DARPA is getting ready to move to the next phase of its High Energy Liquid Laser Area Defense System (HELLADS) program to demonstrate a laser weapon system compact enough to be carried on board a tactical aircraft - say a B-1B bomber or an AC-130 gunship - without affecting their ability to perform traditional missions.
The research agency has signalled its intent to award a 24-month contract to either or both of the HELLADS developers - General Atomics and Textron Defense Systems - to build and ground-test a 150kW laser compatible with the requirement for a weapon-system weight of 750kg.
Graphic: DARPA
That is substantially smaller than any previous high-energy laser - small enough to fit in one weapons bay on a B-1, leaving the other free for conventional bombs. And much smaller than the chemical Advanced Tactical Laser flown in - and fired from - a C-130 testbed.
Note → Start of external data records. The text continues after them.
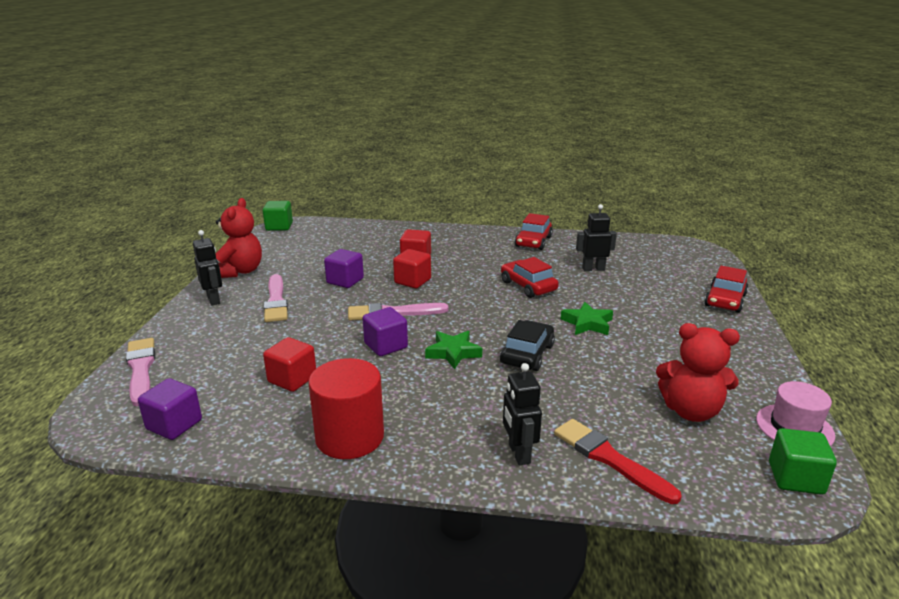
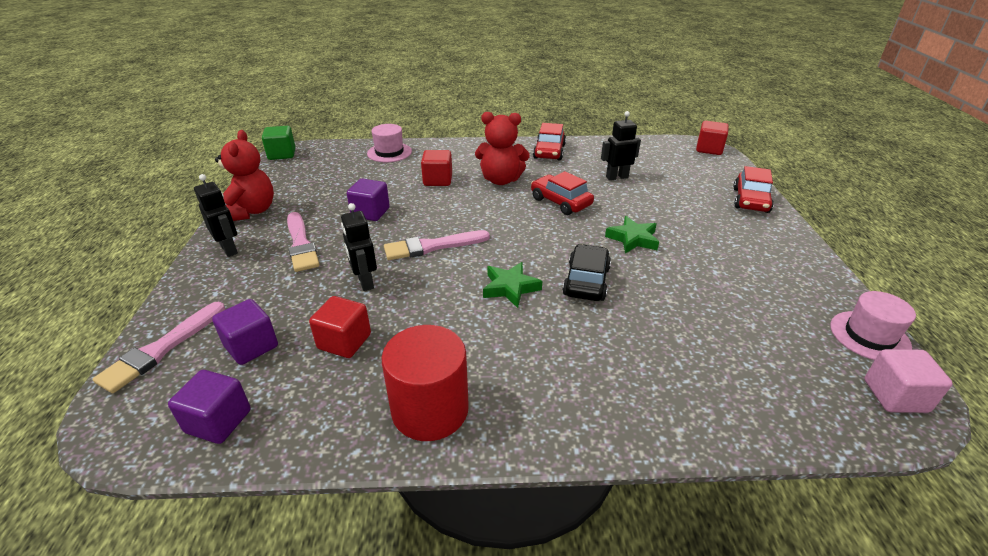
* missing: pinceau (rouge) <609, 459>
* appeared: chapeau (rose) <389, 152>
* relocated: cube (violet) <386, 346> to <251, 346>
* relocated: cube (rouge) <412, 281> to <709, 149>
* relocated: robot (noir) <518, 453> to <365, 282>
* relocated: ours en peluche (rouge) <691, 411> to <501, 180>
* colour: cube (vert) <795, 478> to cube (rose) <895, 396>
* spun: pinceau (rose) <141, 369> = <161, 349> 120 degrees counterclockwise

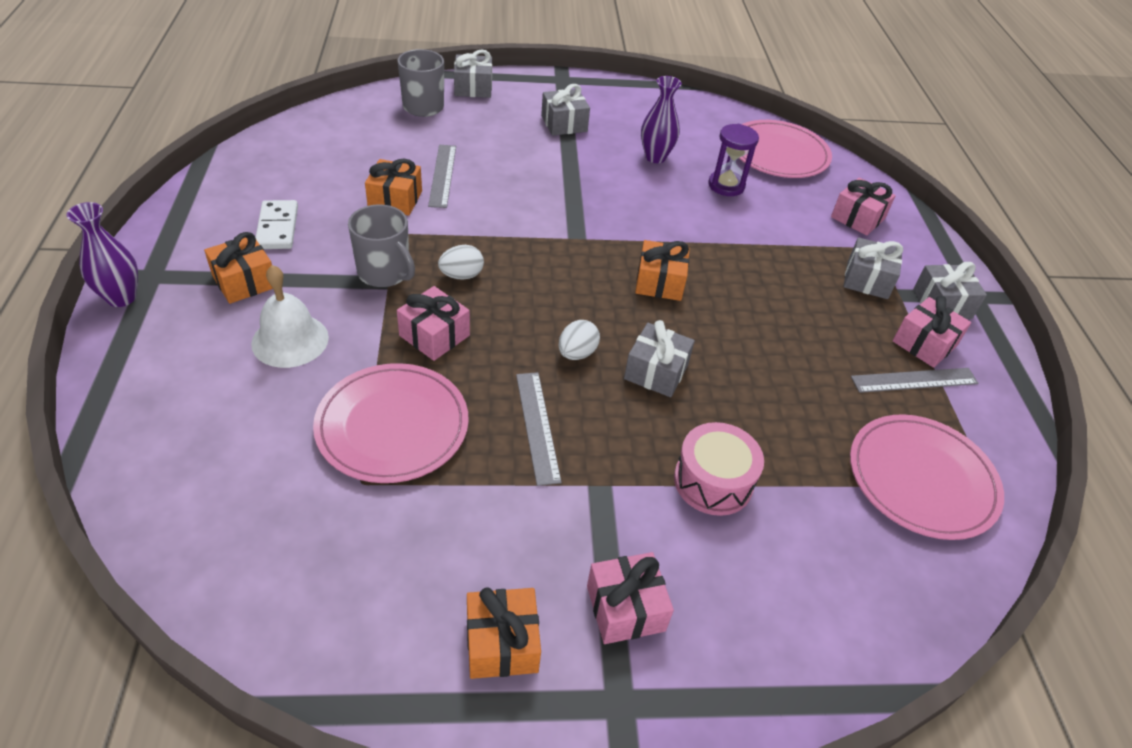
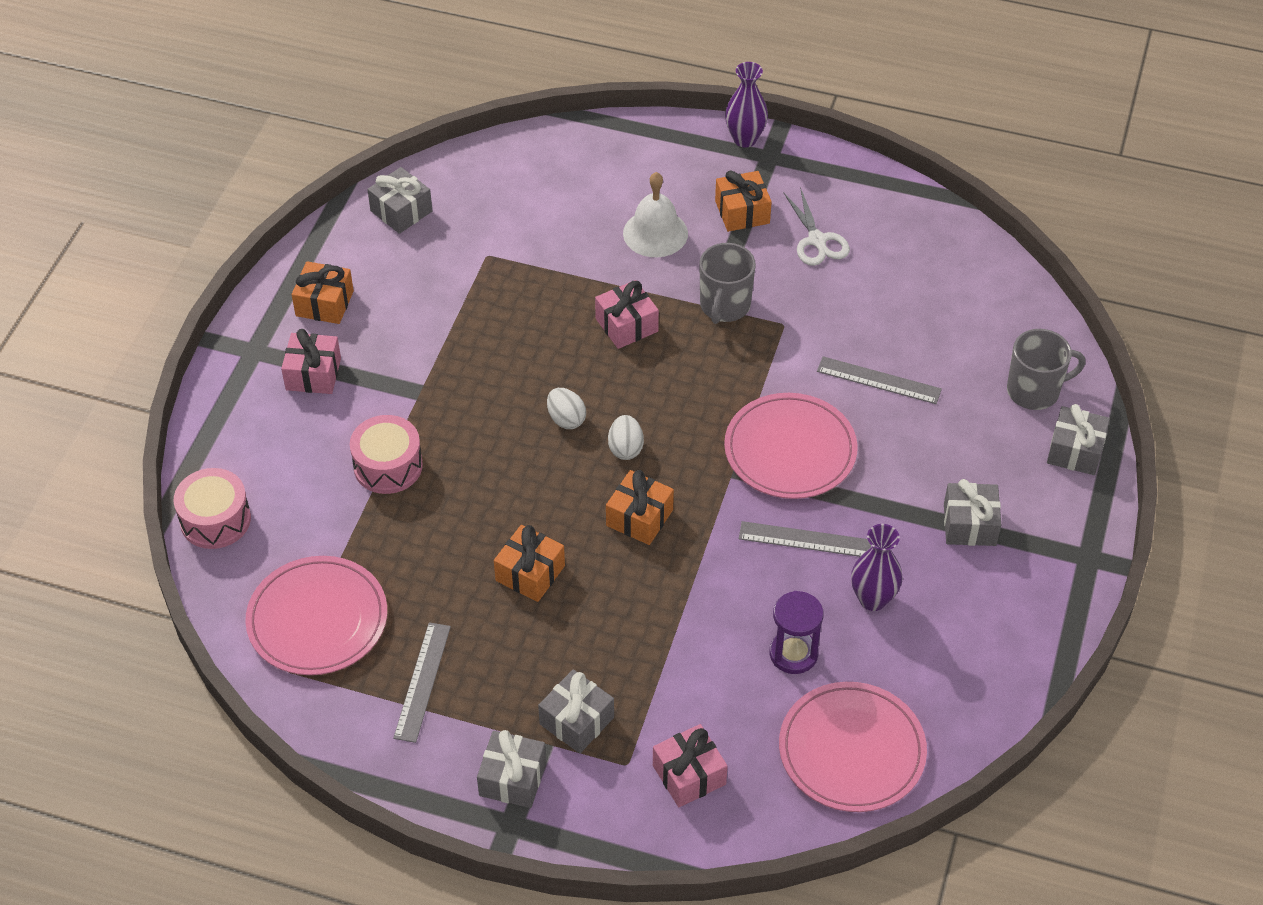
* missing: cadeau (rose) <924, 344>
* appeared: tambour (rose) <215, 520>
* relocated: assiette (rose) <392, 426> to <790, 450>
* relocated: cadeau (orange) <395, 200> to <530, 573>
* relocated: œuf (blanc) <461, 275> to <625, 448>
* relocated: règle (gris) <537, 426> to <805, 540>
* relocated: cadeau (gris) <656, 372> to <401, 211>
* exchanged: domino (blanc) <277, 227> to ciseaux (blanc) <817, 240>
* spun: tasse (gris) <384, 273> = <724, 306> 45 degrees counterclockwise

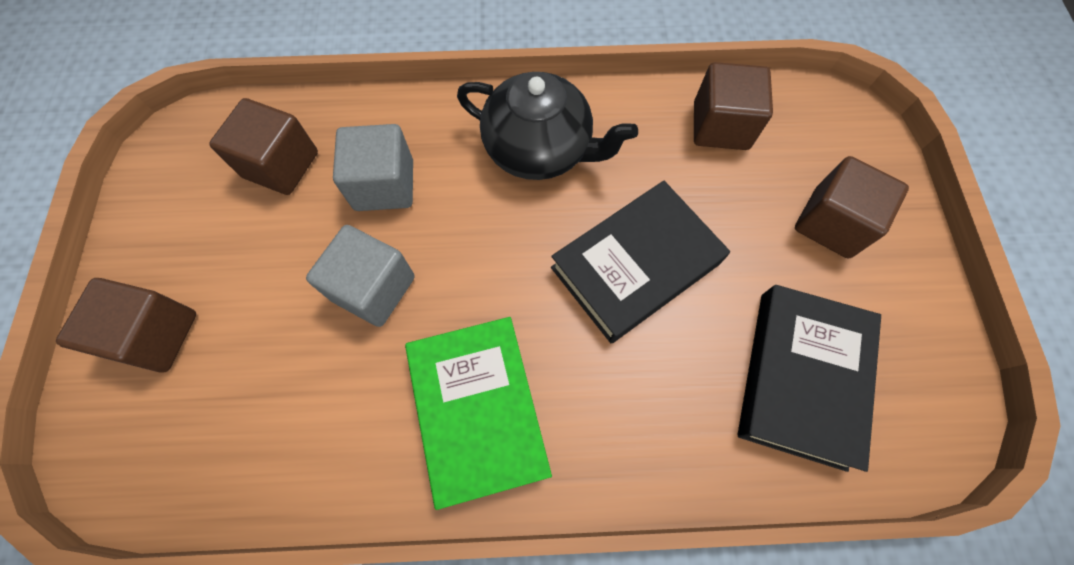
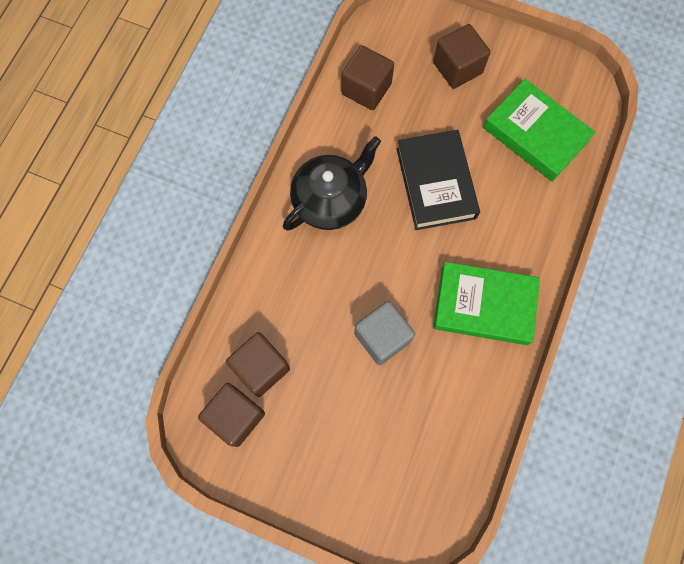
* missing: cube (gris) <384, 185>
* relocated: cube (marron) <155, 335> to <236, 416>
* colour: livre (noir) <801, 378> to livre (vert) <535, 134>

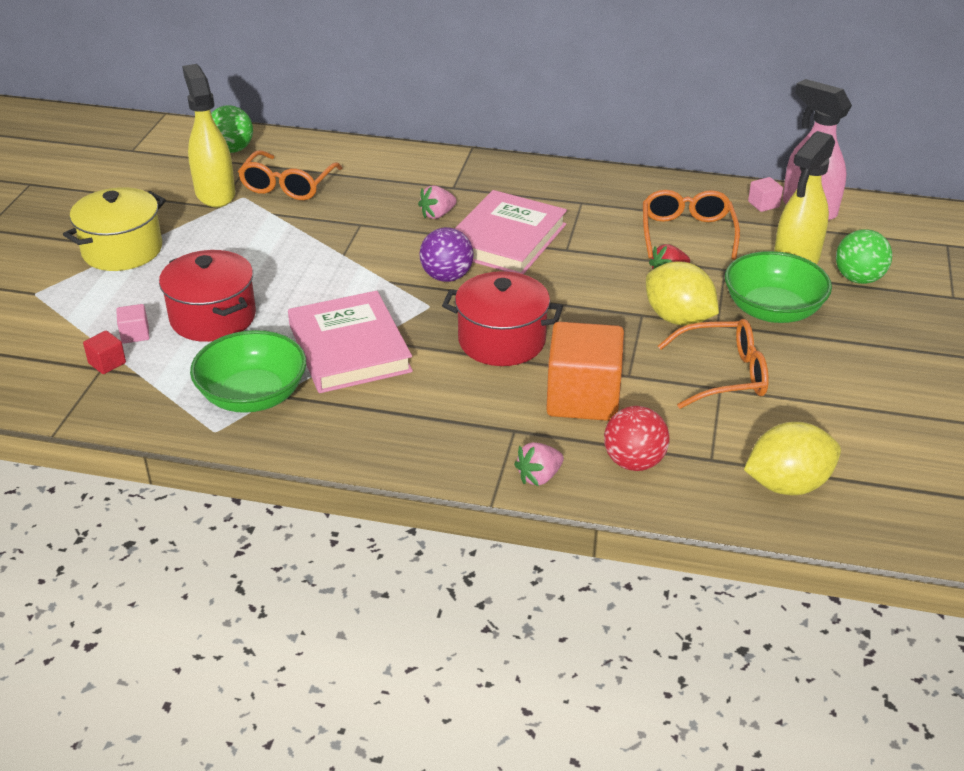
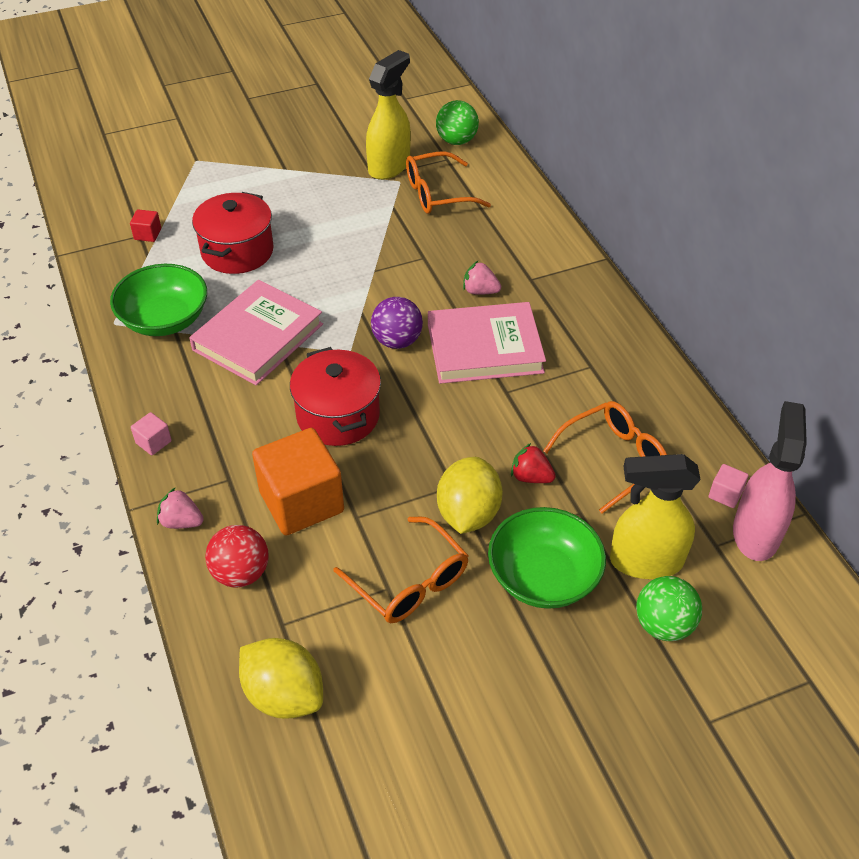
* missing: marmite (jaune) <122, 250>
* relocated: cube (rose) <135, 334> to <153, 442>

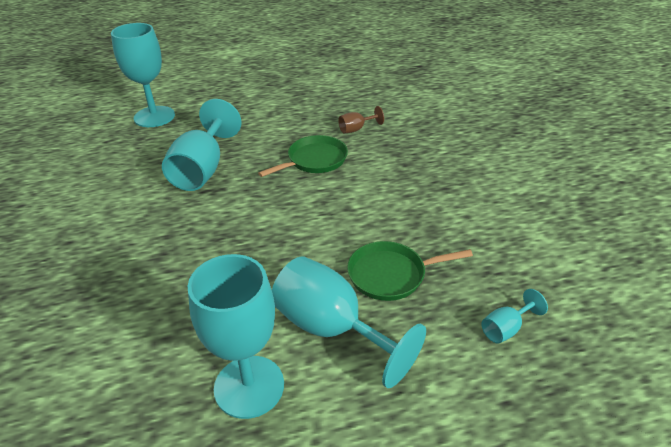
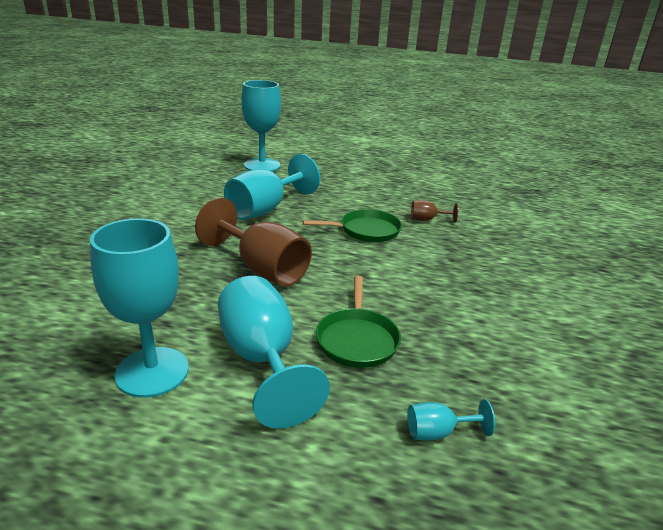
* appeared: verre à pied (marron) <262, 269>
* spun: poêle (vert) <391, 275> = <357, 339> 105 degrees counterclockwise

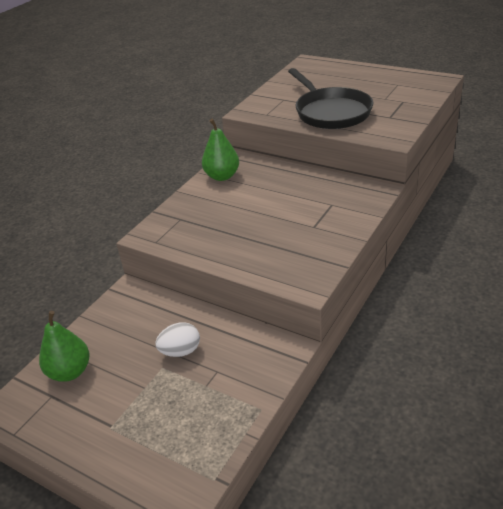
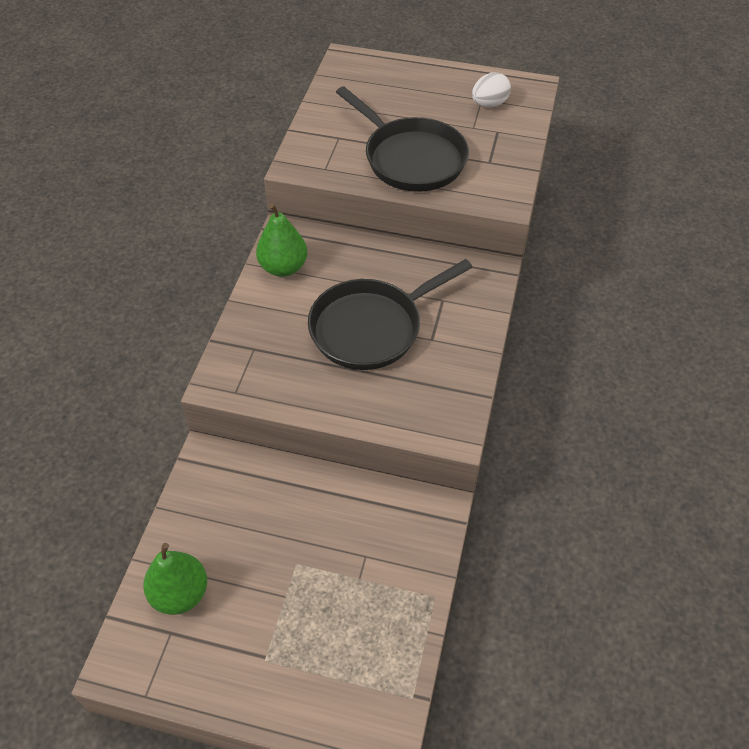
* appeared: poêle (noir) <372, 327>
* relocated: œuf (blanc) <180, 351> to <489, 104>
DARPA's notices of intent say both General Atomics and Textron should have demonstrated their full-scale "unit cell" laser modules and completed preliminary design of the 150kW electric laser by the end of the current phases of their HELLADS contracts.
The two companies have different approaches to producing a 150kW laser. In General Atomics' design a laser beam passes through a series of thin-disk laser amplifiers and the coolant in which they are immersed (hence "liquid laser"). The system comprises two 75kW modules that plug together to make a single laser resonator.
Graphic: Textron Defense Systems
Textron's design is built up of three 50kW unit cells using the company's ThinZag technology - so called because the beam zig-zags through each slab-laser amplifier module. Textron developed ThinZag for the Pentagon's Joint High Power Solid-State Laser program, which has the goal of demonstrating 100kW in the lab (a feat Northrop Grumman accomplished, but Textron so far has not).
HELLADS goes beyond JHPSSL as the plan is to take the lasers out of the lab, integrate them into a demonstration weapon system (being developed by Lockheed Martin), and fire at representative targets - from the ground initially, but DARPA hopes the Air Force will fund a follow-on flight demonstration.